Issue: "Two-ring circus," Sept. 6, 2008

As Russia continued to escalate the conflict with the West over its invasion of Georgia, words seemed to fail. "Russia recognizes breakaway Georgia regions" is how most wire services headlined the Aug. 26 vote by Russia's parliament to, in effect, begin a process of annexation of the pro-Russia regions of Abkhazia and South Ossetia in Georgia. The Associated Press called them "rebel regions."

By unilaterally declaring independence for two regions within another country's borders, the Russian government began yet another advance: to negotiate a separate peace with these areas and to continue supplying them while Georgia proper faces $1 billion in damages from Russia's five-day invasion and a Russian blockade on aid. Secretary of State Condoleezza Rice called Moscow's decision to claim independence for the two enclaves "extremely unfortunate." Later she said Moscow's actions were "regrettable."
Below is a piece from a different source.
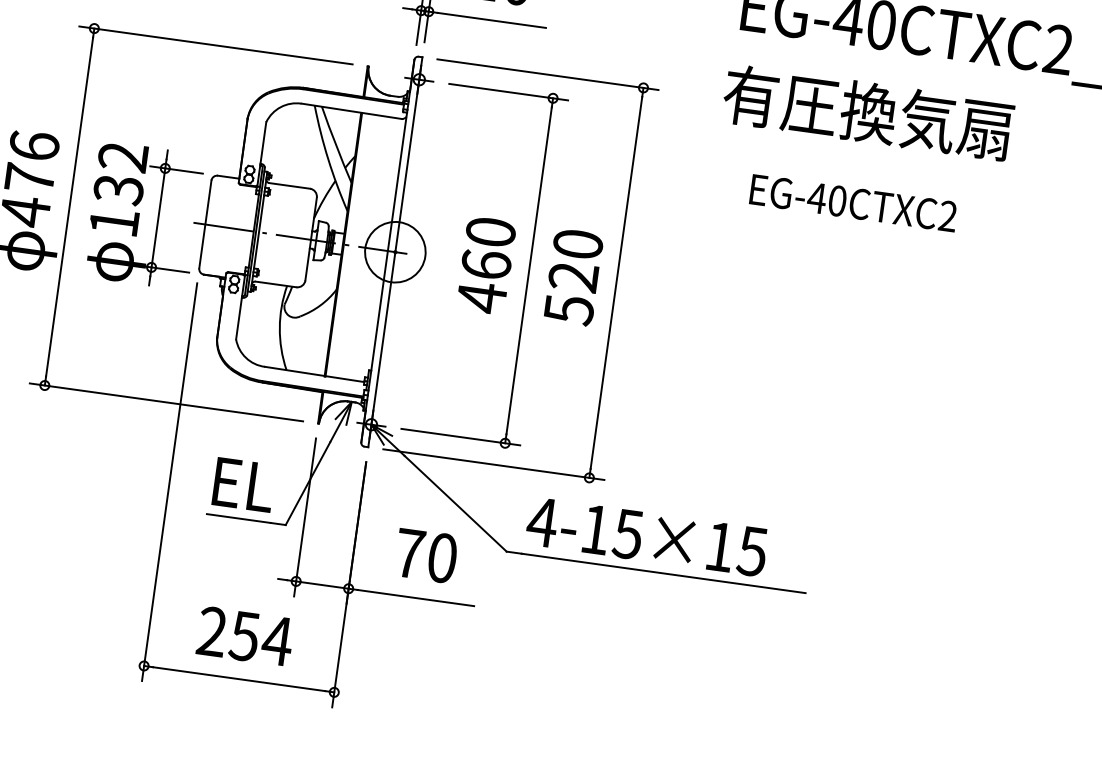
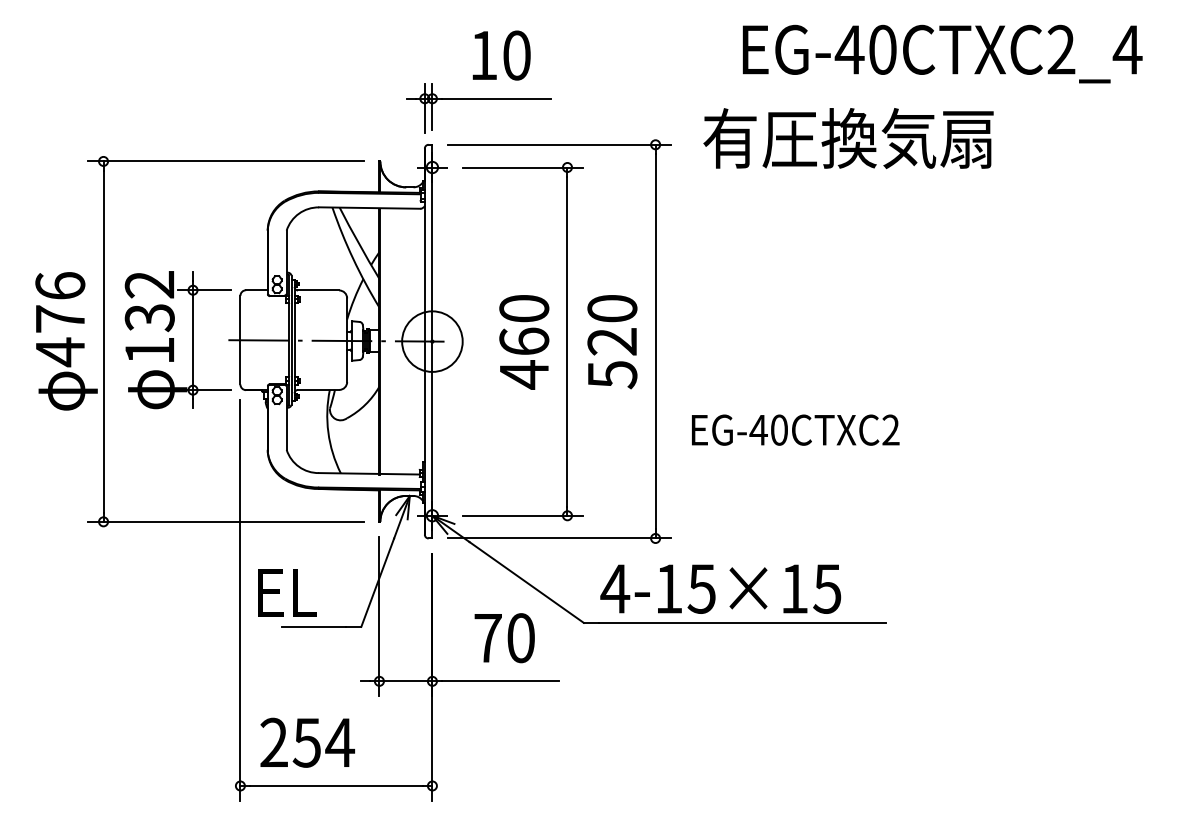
text: (868, 112) -> (848, 138), moved
text: (853, 202) -> (795, 429), moved
text: (244, 484) -> (287, 592), moved
text: (245, 636) -> (307, 742), moved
Western leaders are at a loss for words to deal with what is arguably a crisis nearly a month after Russia's surprise invasion of Georgia and over a week after Moscow failed to comply with terms of withdrawal contained in a signed ceasefire agreement. Instead, in a page from the satirical Onion-which famously reported, "in other news . . . an earthquake wiped out much of Etchasketchistan"-the West seems resigned to see Moscow erase parts of Georgia's borders. Russian occupation of Georgia's Black Sea port at Poti forced U.S. naval vessels loaded with humanitarian supplies twice, on Aug. 24 and Aug. 27, to dock south of war-damaged areas at Batumi.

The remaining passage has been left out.